Adreian Payne, No. 5 of the Michigan State Spartans, walks on the floor for Senior Night with Lacey Holsworth, a 8-year-old who is battling cancer, after defeating the Iowa Hawkeyes 86-76 at the Jack T. Breslin Student Events Center on Feb. 6, 2014, in East Lansing, Mich.

EAST LANSING , Mich. - Lacey Holsworth, the 8-year-old who battled cancer and became friends with Michigan State University basketball star Adreian Payne, has died, CBS Detroit reported.

Lacey's dad, Matt Holsworth, said the girl died at their St. Johns, Mich., home late Tuesday "with her mommy and daddy holding her in their arms."

The cancer-stricken girl became friends with Payne when she met him during one of her hospital stays two years ago.

"They communicate and hang out like a brother and sister," Holsworth told The Associated Press last month. "It's a unique and special bond."

When it was Payne's turn to be honored during the Spartans' Senior Night ceremony last month, the 6-foot-10 center scooped up Lacey and carried her around the court.

"She was tired that day," Payne recalled in an interview with the AP. "I just figured I'd pick her up instead of having her walk."

He scooped her up again, taking her toward the top of a ladder as Michigan State celebrated winning the Big Ten tournament by cutting down the nets in Indianapolis.

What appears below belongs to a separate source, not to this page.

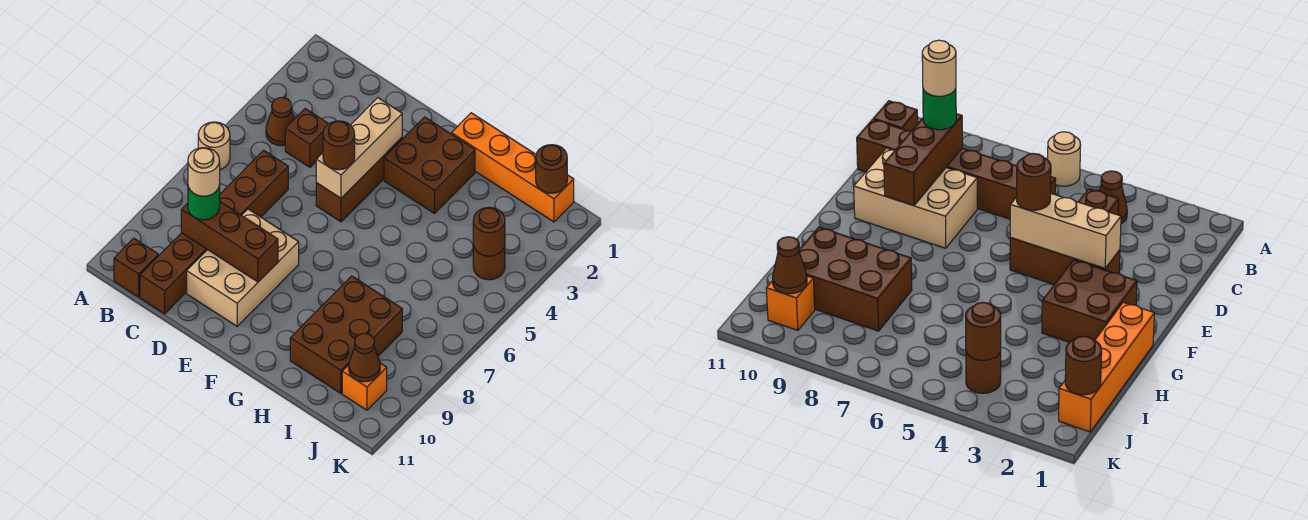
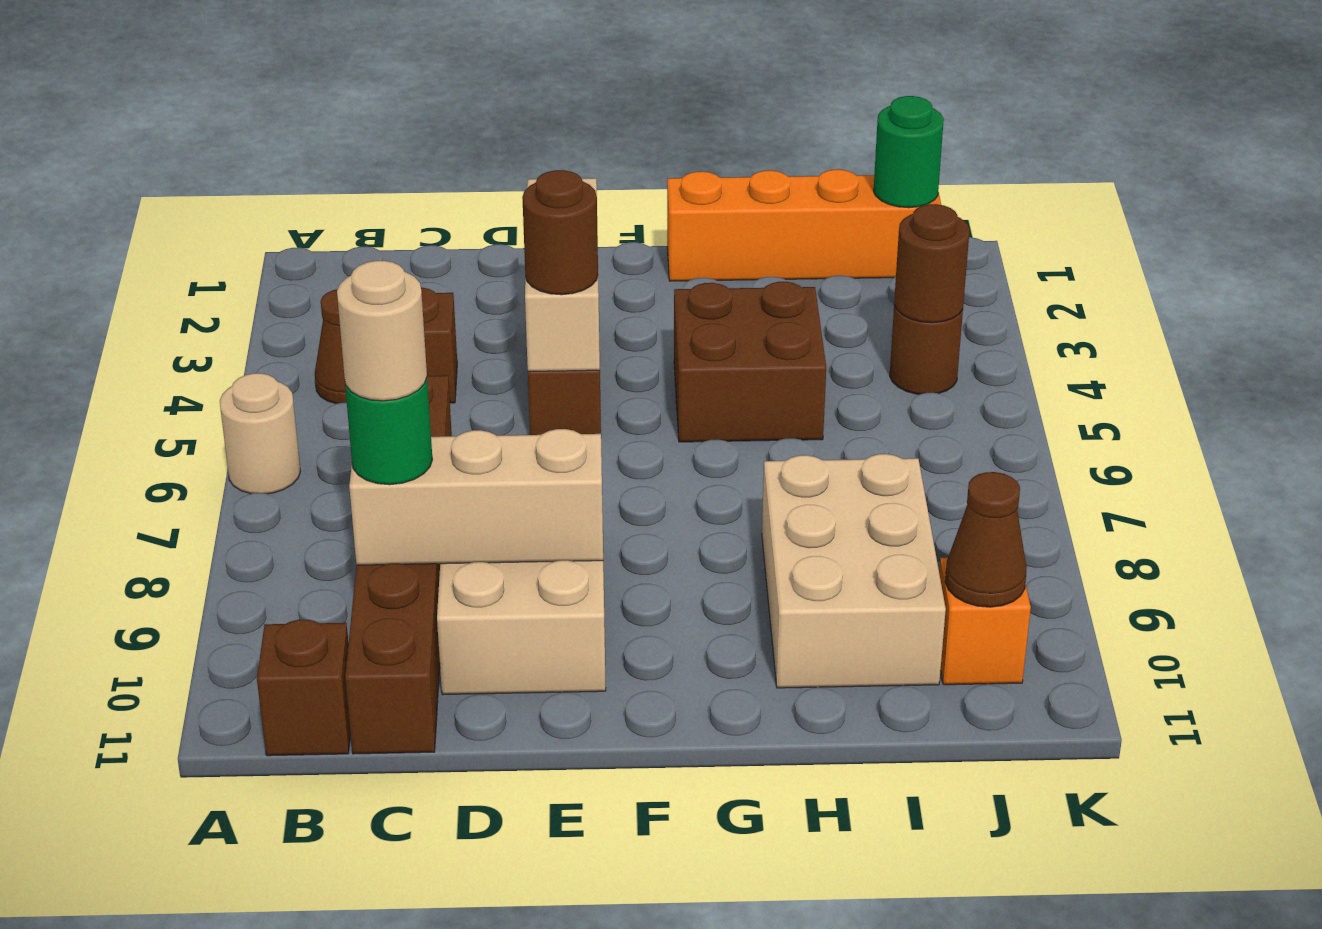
brown brick C9:E9 level 2 -> tan brick C9:E9 level 2
brown brick F2:G3 level 1 -> brown brick G4:H5 level 1
brown brick H8:I10 level 1 -> tan brick H8:I10 level 1
brown round brick J1 level 2 -> green round brick J1 level 2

He even included her in his recent shot at the college dunk contest.

Lacey watched Michigan State's NCAA tournament run from the stands. After Payne scored a career-high 41 points to help Michigan State beat Delaware in one tournament game, Payne talked as much about what his performance meant to Lacey as it did to the Spartans.

"It's like having a family member who's really sick," he said. "The only thing you can do is play basketball. You can't be there with them. Just knowing that when I play well, it makes her happy. It feels like I'm doing something, in a way, to make her feel better."

The little girl affectionately known as "Princess Lacey," had neuroblastoma, a fetal-nerve cell cancer. She wore a long, blond wig because chemotherapy took her hair.

Back pain while dancing in 2011 led to the discovery of a football-sized tumor that had engulfed her kidney. After another tumor wrapped around her spine, her father had to carry her into a hospital on Dec. 28, 2011. She lost feeling below her belly button and couldn't walk on her own for several months, a long stretch that included the first of many visits from Payne.

While Lacey had some victories in her battle, the cancer kept coming back and eventually spread to her neck, head and pelvic region.

"She loved unconditionally and without hesitation," Holsworth said. "Spreading her smile and love throughout the world."

© 2014 CBS Interactive Inc. All Rights Reserved.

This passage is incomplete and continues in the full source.